Et puis comment mesurer le succès de telle ou telle collection ? Dans certains cas, un client va être attiré vers nos gammes parce qu’il a entendu parler du travail réalisé avec tel ou tel designer… mais finalement il va choisir un motif plus traditionnel, ou alors utiliser très peu du motif du designer pour le faire ressortir au milieu d’une surface plus importante. Comment dès lors mesurer le « succès » de la collaboration avec ce designer ?

Côté-Sols : Avec qui rêveriez-vous aujourd’hui de travailler ?

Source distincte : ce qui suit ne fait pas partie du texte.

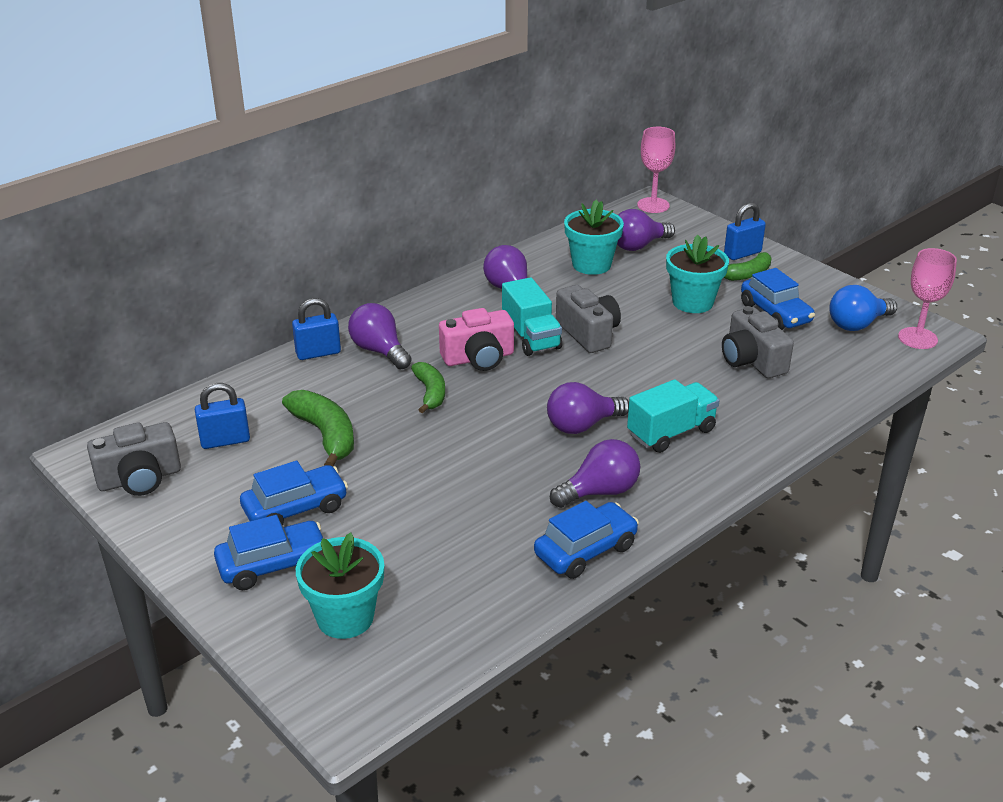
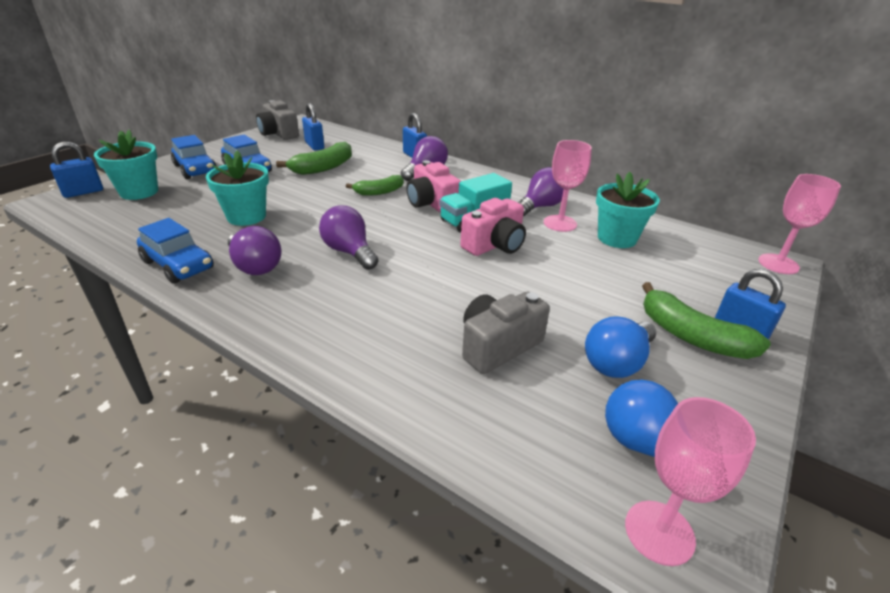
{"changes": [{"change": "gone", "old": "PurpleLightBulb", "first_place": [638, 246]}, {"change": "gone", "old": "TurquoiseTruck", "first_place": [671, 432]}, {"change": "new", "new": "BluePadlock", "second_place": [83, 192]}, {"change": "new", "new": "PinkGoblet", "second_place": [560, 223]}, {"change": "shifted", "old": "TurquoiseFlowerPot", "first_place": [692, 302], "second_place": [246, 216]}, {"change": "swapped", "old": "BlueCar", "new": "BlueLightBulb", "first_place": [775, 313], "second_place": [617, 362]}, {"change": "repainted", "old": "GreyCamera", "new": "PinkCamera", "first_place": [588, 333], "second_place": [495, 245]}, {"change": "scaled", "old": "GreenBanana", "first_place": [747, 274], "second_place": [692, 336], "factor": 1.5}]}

Jason Holmes : J’ai beaucoup d’envies, avec des noms connus comme la designer Espagnole Patricia Urquiola (1) qui a un style magnifique et dont le design s’inspire de beaucoup d’éléments organiques, mais aussi avec de nouveaux venus. D’ailleurs, je ne m’interdis pas de travailler localement pour commencer avec certains designers : je pense a des designers anglais, les Patternistas (2), qui font des projets très funs, colorés, particulièrement bien adaptés à notre offre pour les clients Hôtellerie et Loisirs.

Une autre piste serait d’aller à la rencontre de designers un peu plus excentriques. Notamment des gens de la mode, pour mélanger les univers. J’aimerais bien travailler avec un Karl Lagerfeld (3) par exemple. Dans tous les cas, il n’y a que du positif à vouloir sortir d’un processus de création balisé pour se confronter à de nouvelles idées, collaborer avec de nouveaux acteurs, lancer de nouveaux défis. Et mon équipe de designers, en plus d’avoir envie de ces collaborations toujours intéressantes, a vraiment développé une expertise pour les mener à bien.